The measurement of silk is Kali; one Kali of silk equals two kilograms. There
are two price types that the middle women sell the silk to the weavers. The
weavers who buy silk or combs on credit have to pay a higher price than the
weavers who give the money immediately. They pay when they finish weaving their
productions.


Although the village (Phum Pey) is only 47 Kilometers distance from Phnom Penh
with a variety of transportation such as a taxi, bus, moto dup (motor bike taxi),
there are not many weavers who go to Phnom Penh to buy silk themselves. In this
case when they finish weaving, they can sell their silk production to whomever
they want.


Normally, most of the weavers prefer to sell their silk production to their
middle women because when they go to sell in the market in Phnom Penh themselves,
they have to pay for transportation, eating, and residence if they stay overnight.
On the other hand, the merchants in Phnom Penh often reject their silk productions
because the merchants believe that they are leftovers. If the merchants do buy
any silk production, they choose it very carefully.


If the weavers have their own middle women in the village, they can sell their
production regularly, even though the price is not as high as if they sold directly
to the merchants in the market. Only good quality silk production can sell at
a high price.


In a weaving village, the division of labor is more clearly divided than in
other non-weaving villages.
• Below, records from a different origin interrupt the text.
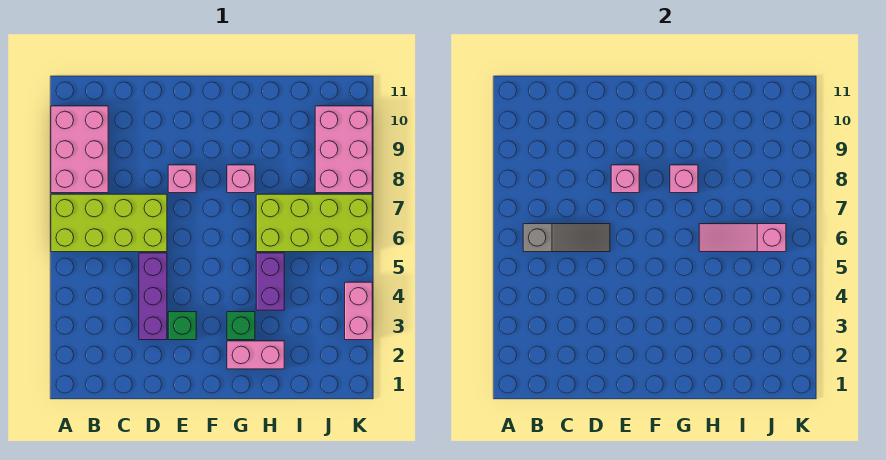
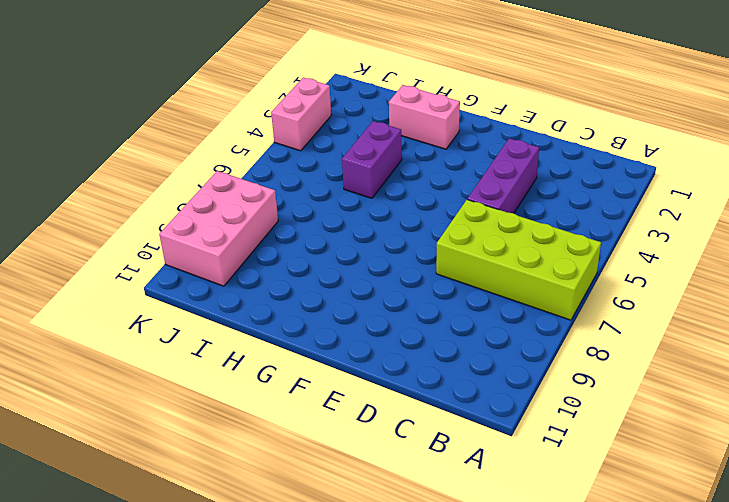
none -> pink brick A8:B10 level 1
none -> green brick E3 level 1
none -> pink brick E8 level 1

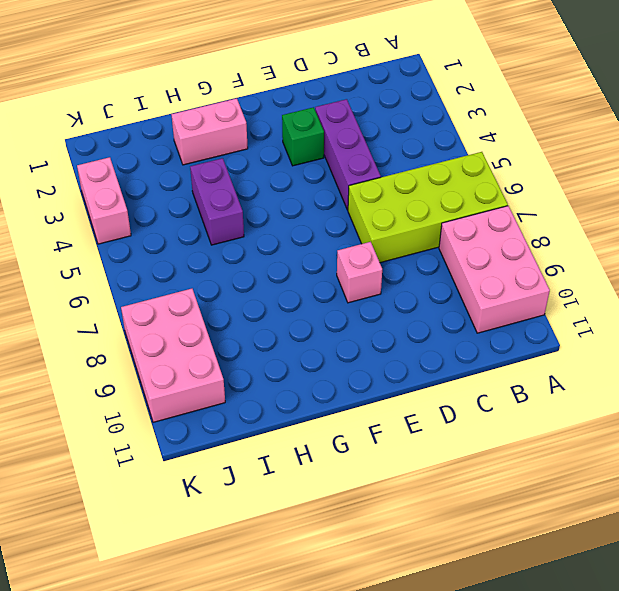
none -> green brick G3 level 1
none -> pink brick G8 level 1
none -> lime brick H6:K7 level 1

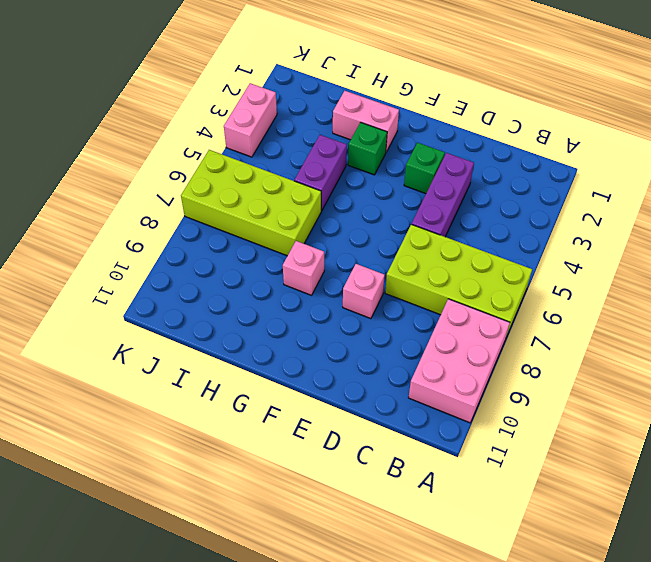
none -> pink brick J8:K10 level 1
none -> grey slope B6:D6 level 2 top B
none -> pink brick E8 level 2

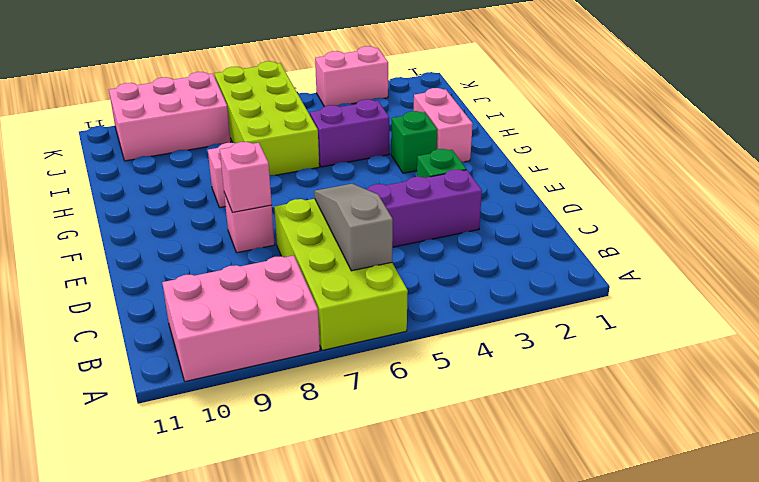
none -> pink brick G8 level 2
none -> pink slope H6:J6 level 2 top J

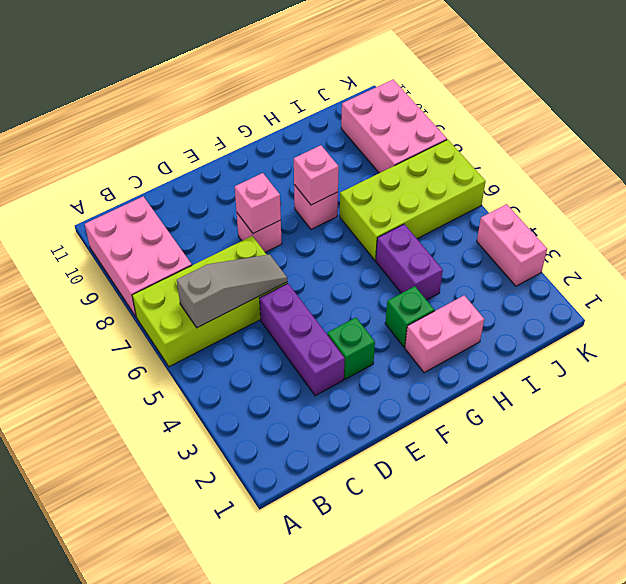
none -> pink slope H6:J6 level 2 top J

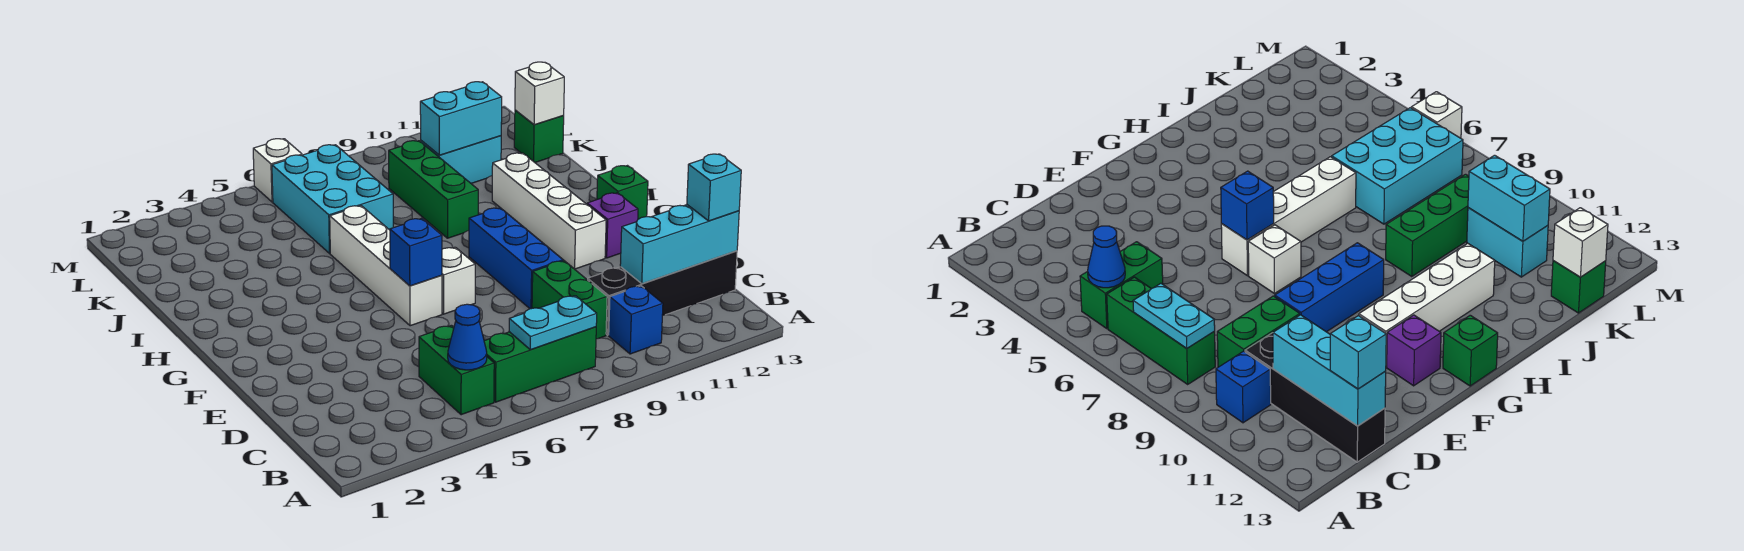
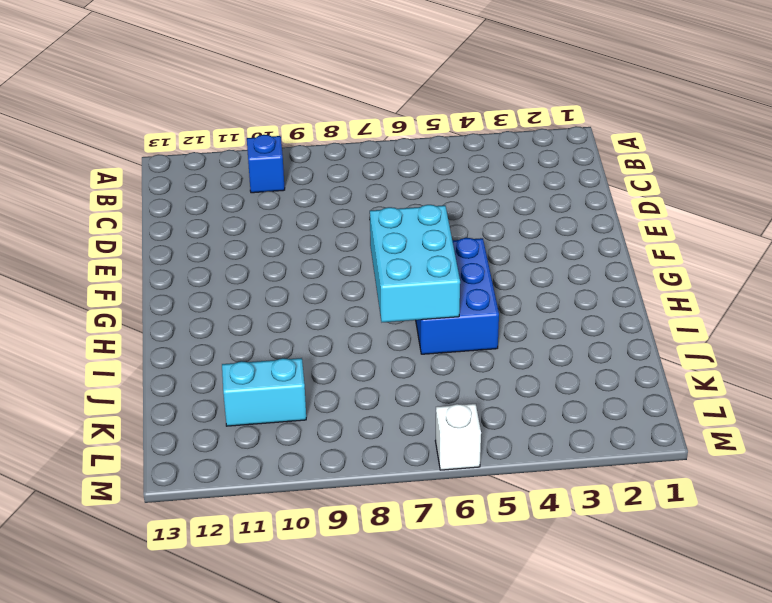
blue brick G5:I6 level 1 -> white brick F6:I6 level 1
cyan brick G6:I7 level 2 -> cyan brick J6:L7 level 1
none -> green brick B5:C5 level 1
none -> green brick B6:B8 level 1
none -> green brick C9:D9 level 1

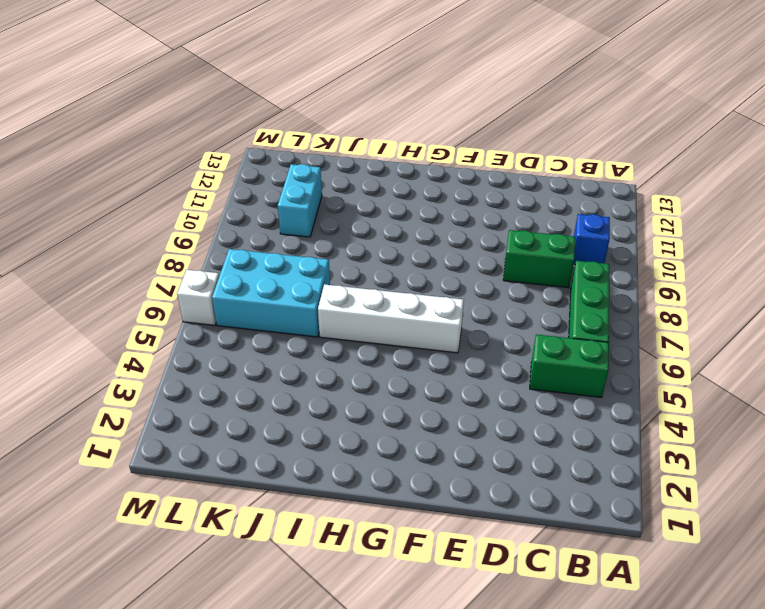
none -> black brick C10:C13 level 1
none -> blue brick E9:G9 level 1
none -> white brick F7 level 1

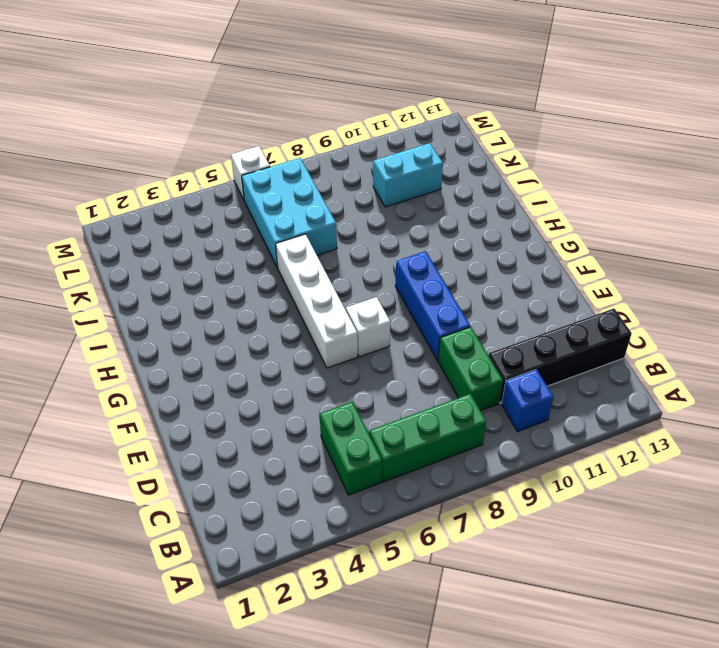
none -> white brick F11:I11 level 1
none -> purple brick F12 level 1
none -> green brick G13 level 1

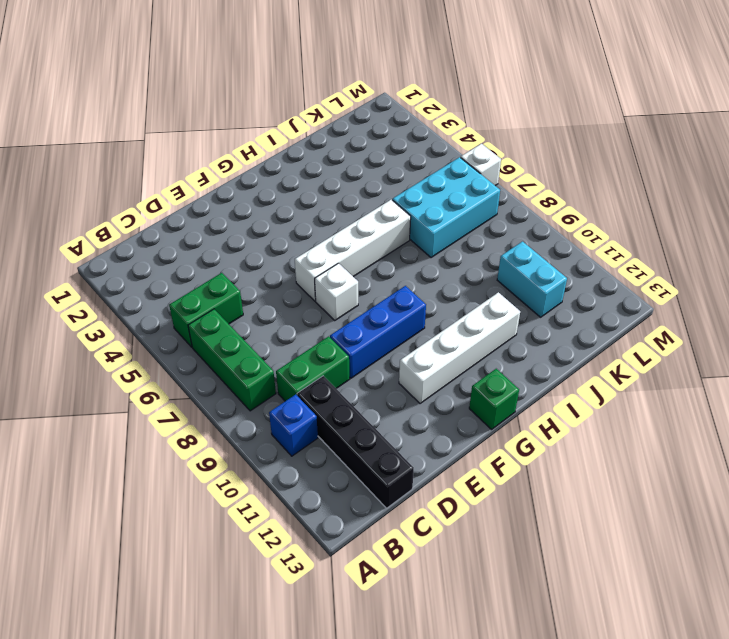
none -> purple brick F12 level 1
none -> green brick I9:K9 level 1
none -> green brick K13 level 1

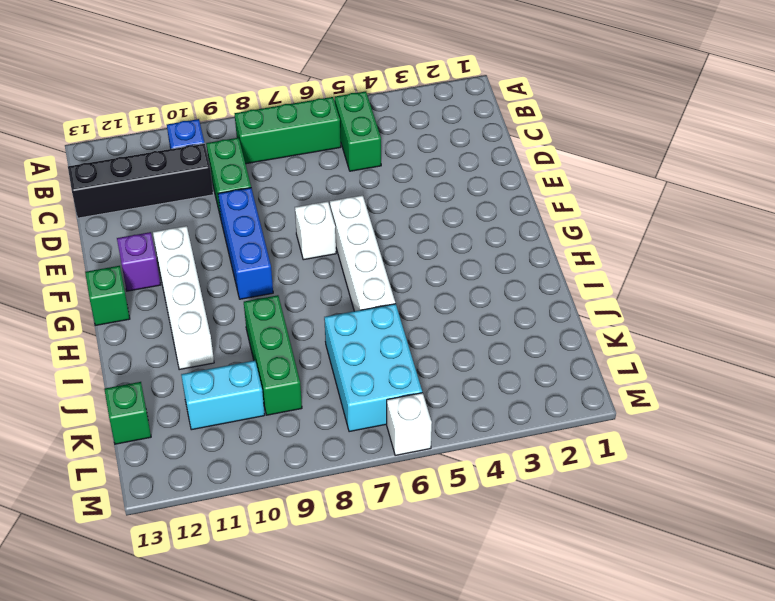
none -> blue cone B5 level 2
none -> cyan plate B7:B8 level 2
none -> cyan brick C11:C13 level 2

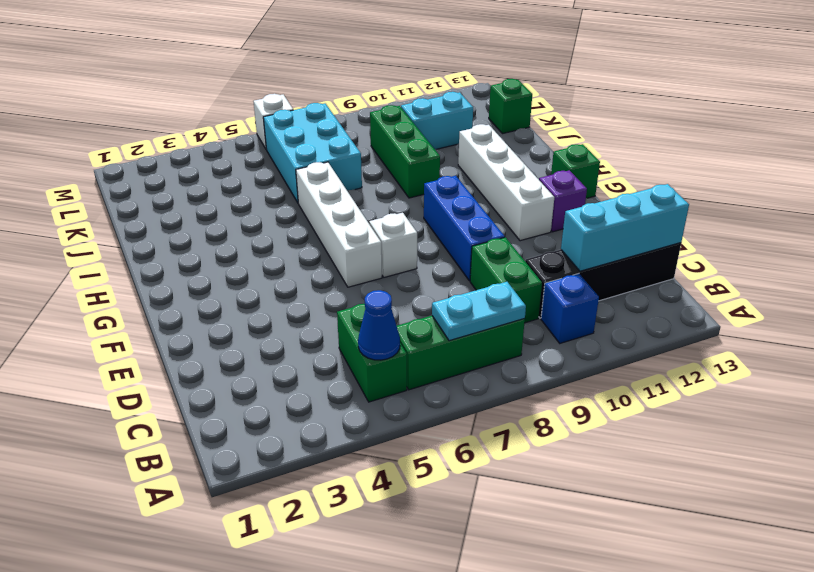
none -> blue brick F6 level 2
none -> cyan brick K10:K11 level 2
none -> white brick K13 level 2

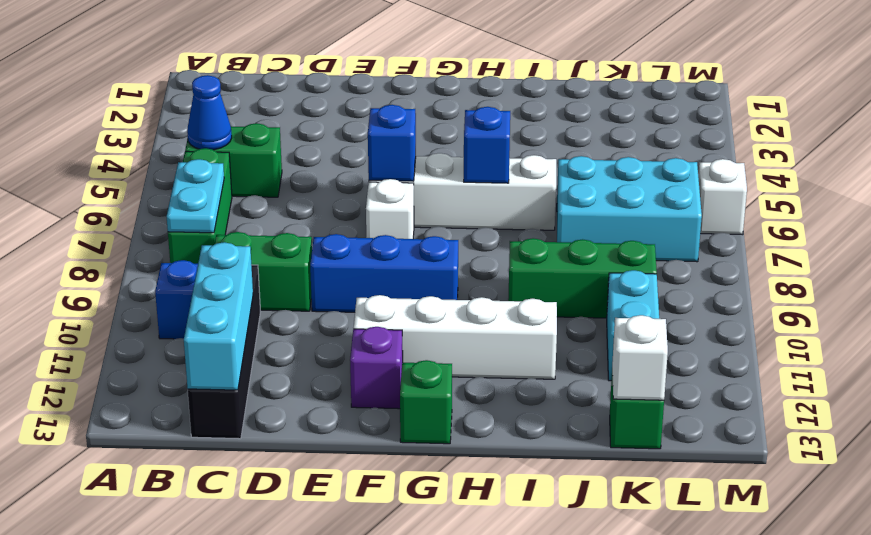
blue brick H6 level 2 -> none
none -> cyan brick K10:K11 level 2
none -> cyan brick C13 level 3

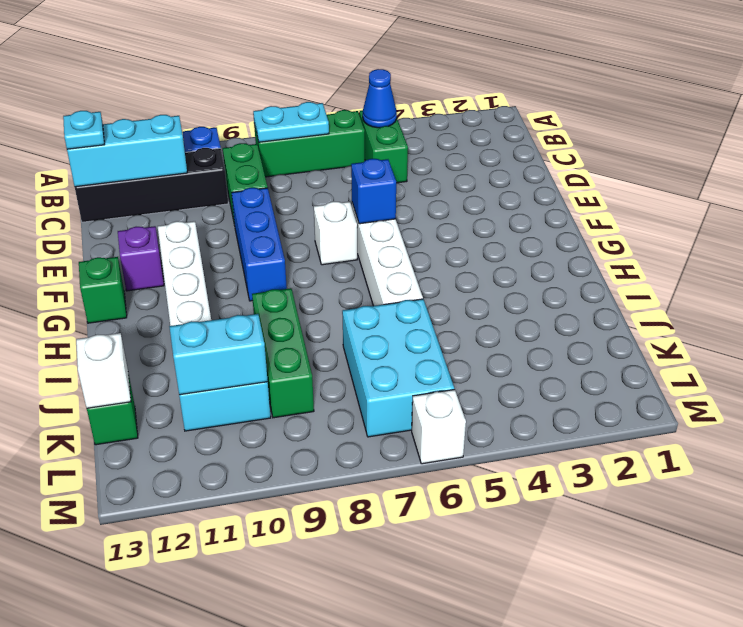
cyan plate C13 level 3 -> cyan brick C13 level 3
In non-weaving villages, the men and women do the
same work such as collecting fire wood, pumping water for everyday use, plowing
and harrowing the fields. In weaving villages, however, it is rare to see housewives
doing these kinds of tasks. The husband does the above mentioned work and his
wife spends more time on the loom. In the case a family does not have male labor,
weaving is still the main work of these housewives. To run her family well,
she earns money from weaving and pays for the required male labor.